Private Entrepreneurs and Startups
A new generation of Indian startups is designing modular biogas plants, smart monitoring systems, and feedstock aggregation models. These players are not just technology providers—they are creating localized business ecosystems around waste collection, plant operation, and fertilizer sales.
Municipal and Industrial Partnerships
Urban local bodies and industries with high organic waste output—food processing units, dairies, distilleries—are entering long-term supply agreements with biogas operators, ensuring steady feedstock availability.
Technology Evolution: From Simple Digesters to Smart Plants
Early biogas plants in India were often low-tech and maintenance-heavy. The modern waste-derived biogas market looks very different:
- Automated feedstock handling reduces labor dependency
- IoT-based monitoring improves gas yield predictability
- Advanced gas upgrading systems enable pipeline-grade CBG
- Odor and effluent management technologies address community concerns
This technological shift is critical for scalability, especially in urban India where space constraints and public acceptance matter.

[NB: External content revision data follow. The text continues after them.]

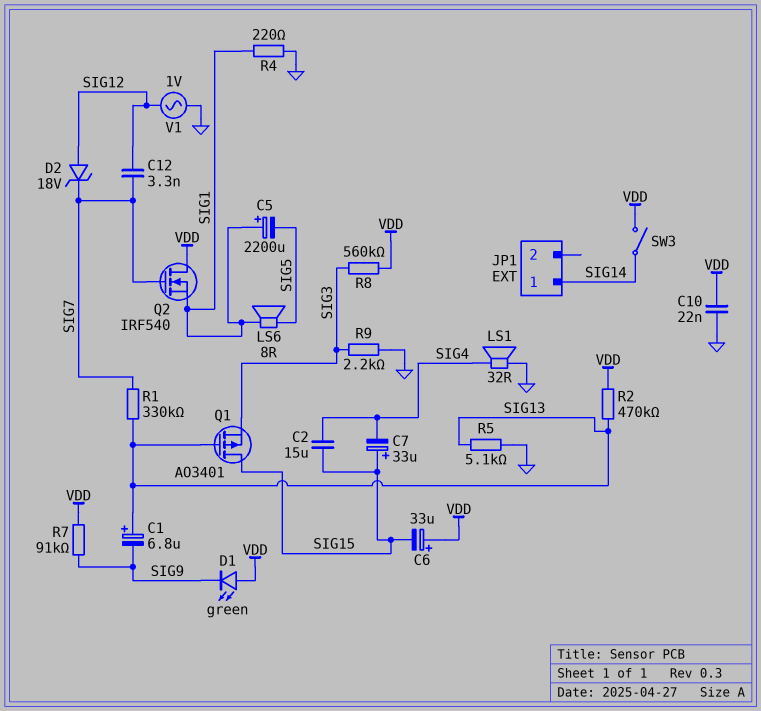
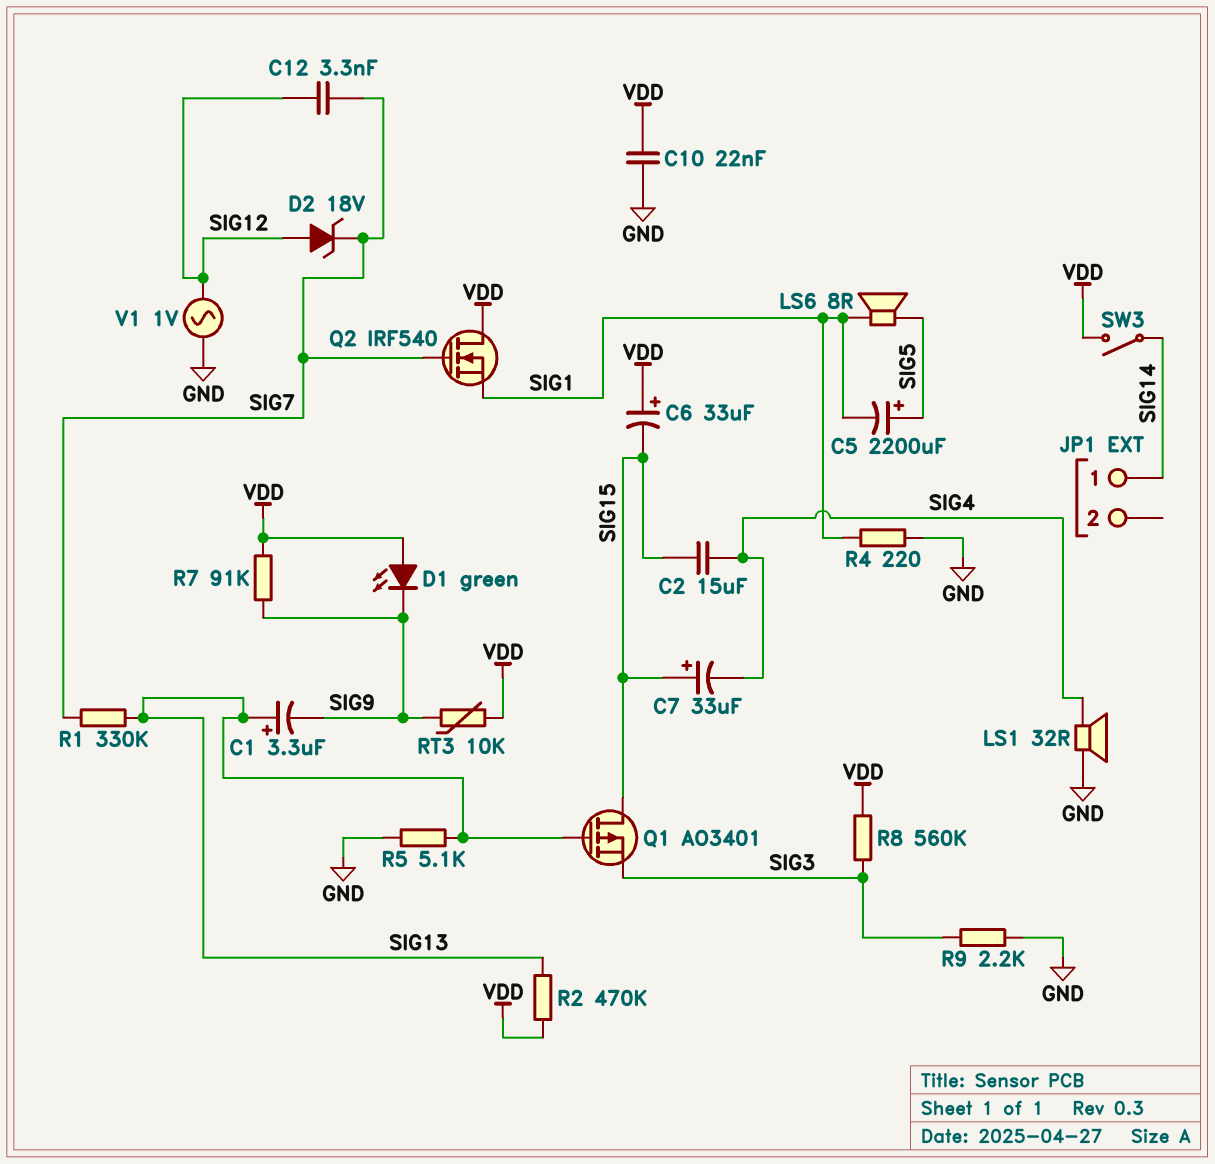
C1: 6.8uF (plus SIG13, minus SIG9) -> 3.3uF (plus SIG13, minus SIG9)
C5: 2200uF (plus SIG1, minus SIG5) -> 2200uF (plus SIG5, minus SIG1)
RT3: none -> 10k (SIG9, VDD)

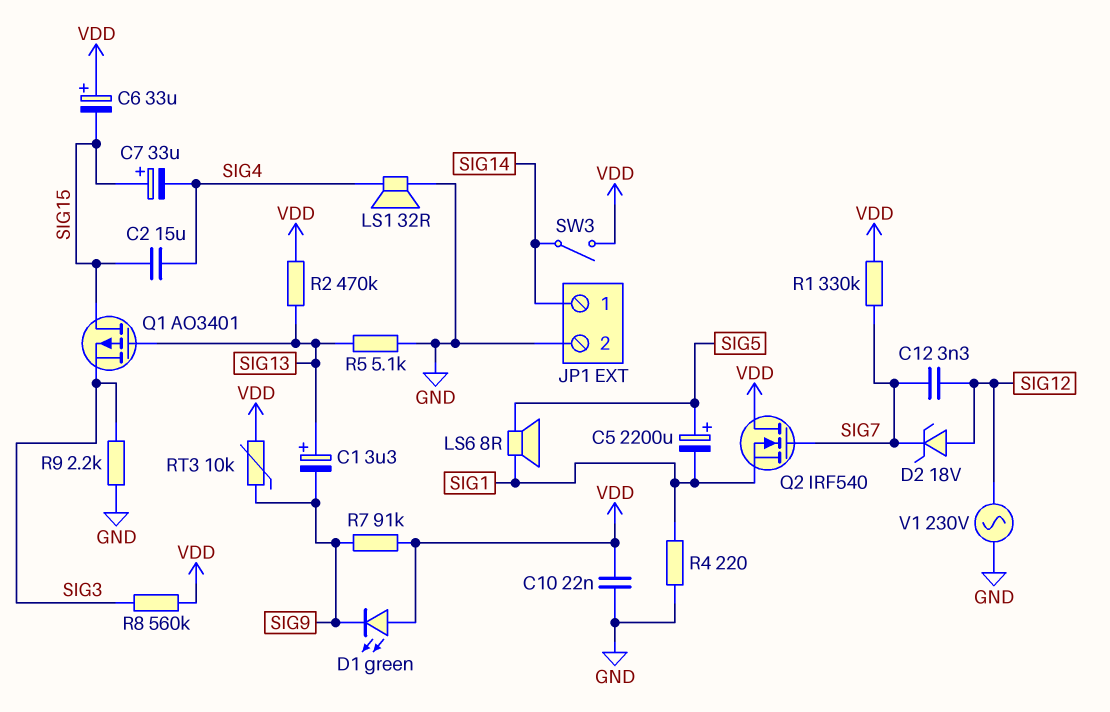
JP1 pin 2: none -> GND
R1: 330k (SIG7, SIG13) -> 330k (SIG7, VDD)
V1: AC 1V (GND, SIG12) -> AC 230V (GND, SIG12)

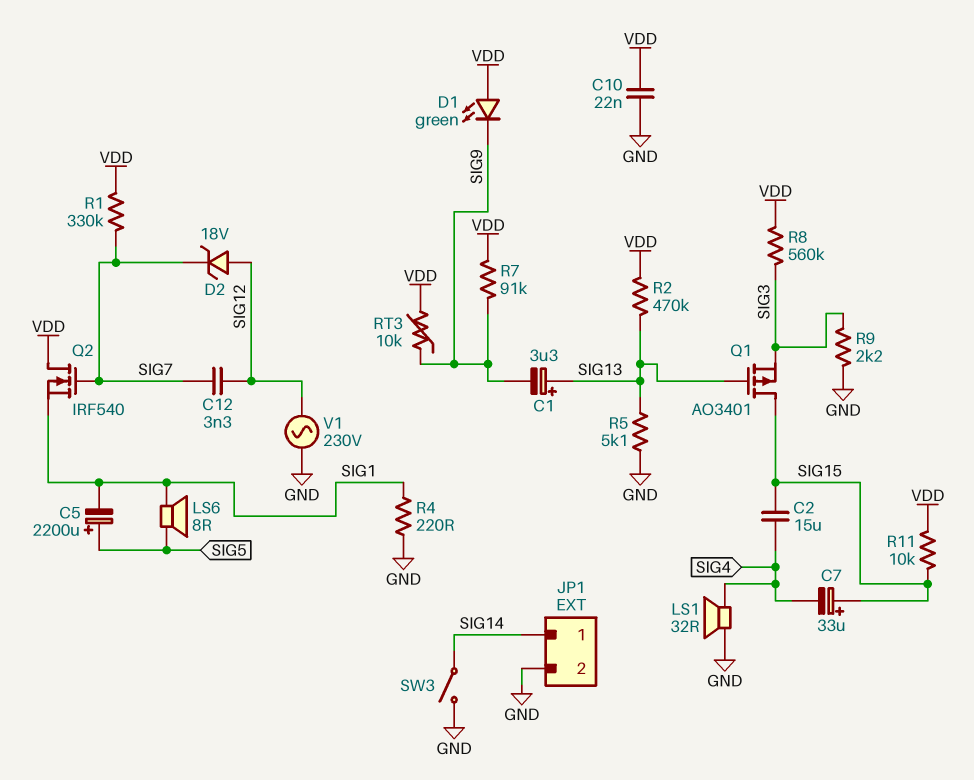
C6: 33uF (plus VDD, minus SIG15) -> none
R11: none -> 10k (SIG15, VDD)
SW3: switch (SIG14, VDD) -> switch (GND, SIG14)

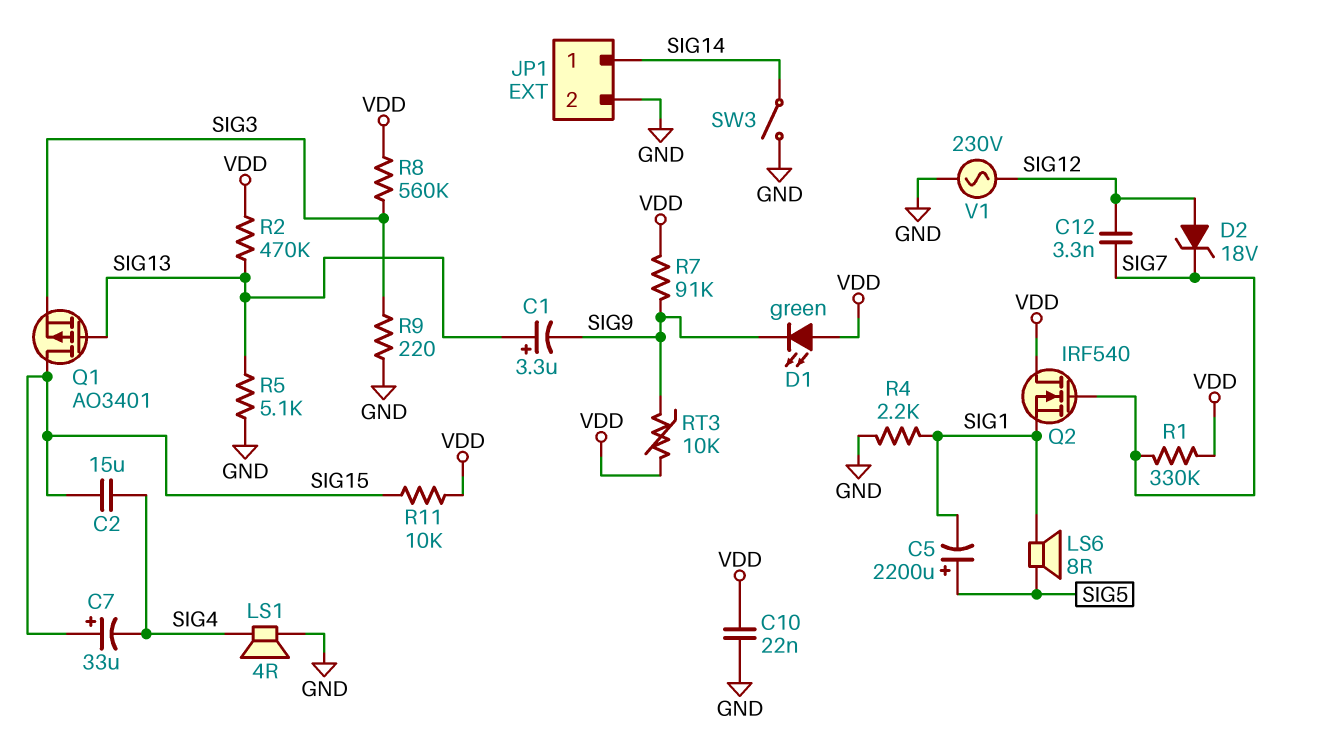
LS1: speaker 32R (GND, SIG4) -> speaker 4R (GND, SIG4)
R4: 220 (GND, SIG1) -> 2.2k (GND, SIG1)
R9: 2.2k (GND, SIG3) -> 220 (GND, SIG3)

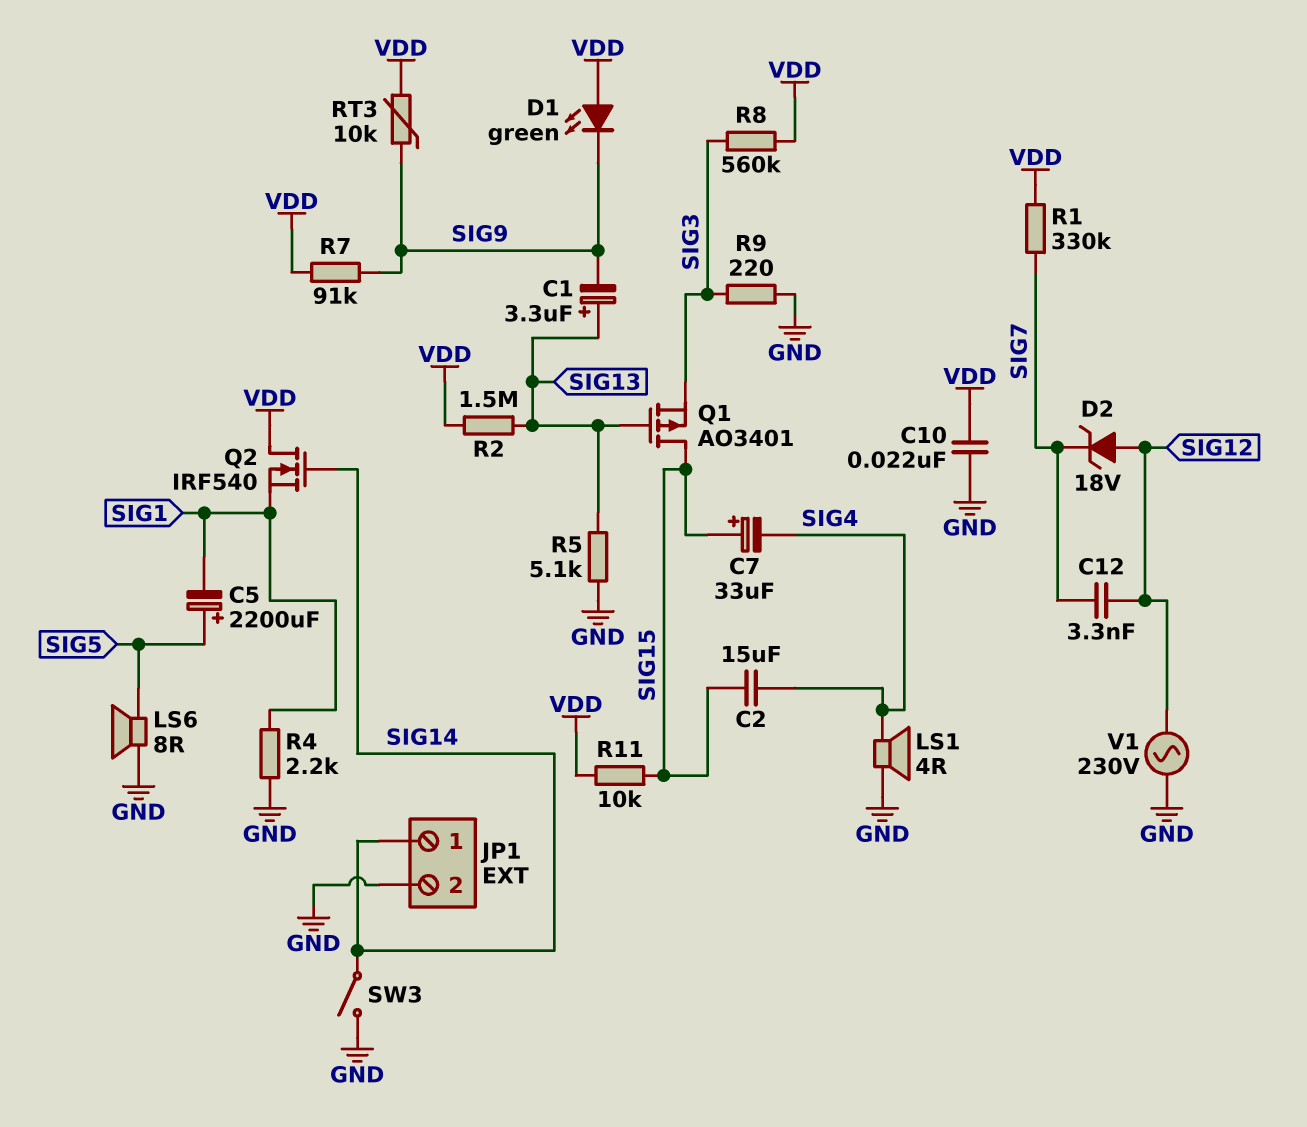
LS6: speaker 8R (SIG1, SIG5) -> speaker 8R (GND, SIG5)
Q2: NMOS IRF540 (G SIG7, D VDD, S SIG1) -> NMOS IRF540 (G SIG14, D VDD, S SIG1)
R2: 470k (SIG13, VDD) -> 1.5M (SIG13, VDD)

Economics That Go Beyond Energy
The true strength of the waste-derived biogas market lies in its multi-layered value creation:
- Energy revenue from gas sales
- Fertilizer income from digestate
- Waste processing fees from municipalities and industries
- Carbon credits linked to methane capture and fossil fuel substitution
For India, this blended revenue model is particularly powerful because it aligns environmental goals with livelihood generation—especially for rural youth and small entrepreneurs.
Challenges That Still Need Solving
Despite strong momentum, the market faces structural hurdles:
- Inconsistent feedstock quality and supply logistics
- Financing challenges for first-time plant developers
- Limited technical skill availability at the local level
- Need for clearer long-term pricing visibility for CBG
Addressing these issues will determine whether the market grows steadily or accelerates exponentially.
Competitive Landscape
- – Air Liquide
- – Air Products and Chemicals, Inc.
- – Ameresco, Inc.
- – Archaea Energy
- – Atlas Copco AB
- – Bioenergy DevCo
- – Bright Biomethane
- – Clarke Energy
- – DMT Environmental Technology
- – ENGIE SA
- – EnviTec Biogas AG
- – Hitachi Zosen Inova AG
- – Linde plc
- – MT-Energie GmbH
- – Nature Energy
- – Nordsol
- – PlanET Biogas Group GmbH
- – Renewi plc
- – SUEZ Group
- – Veolia Environnement S.A.
Future Outlook: Biogas as an Indian Energy Identity
Waste-derived biogas is not just another renewable option for India—it reflects an Indian solution to Indian problems. It speaks to waste overload, energy imports, farmer distress, and climate commitments in one integrated framework.
Over the next decade, the market is likely to shift from isolated projects to regional biogas clusters, connected to city gas distribution networks and rural microgrids alike. As this happens, waste will no longer be seen as an endpoint, but as the first step in a value chain that powers homes, fuels vehicles, enriches soils, and strengthens local economies.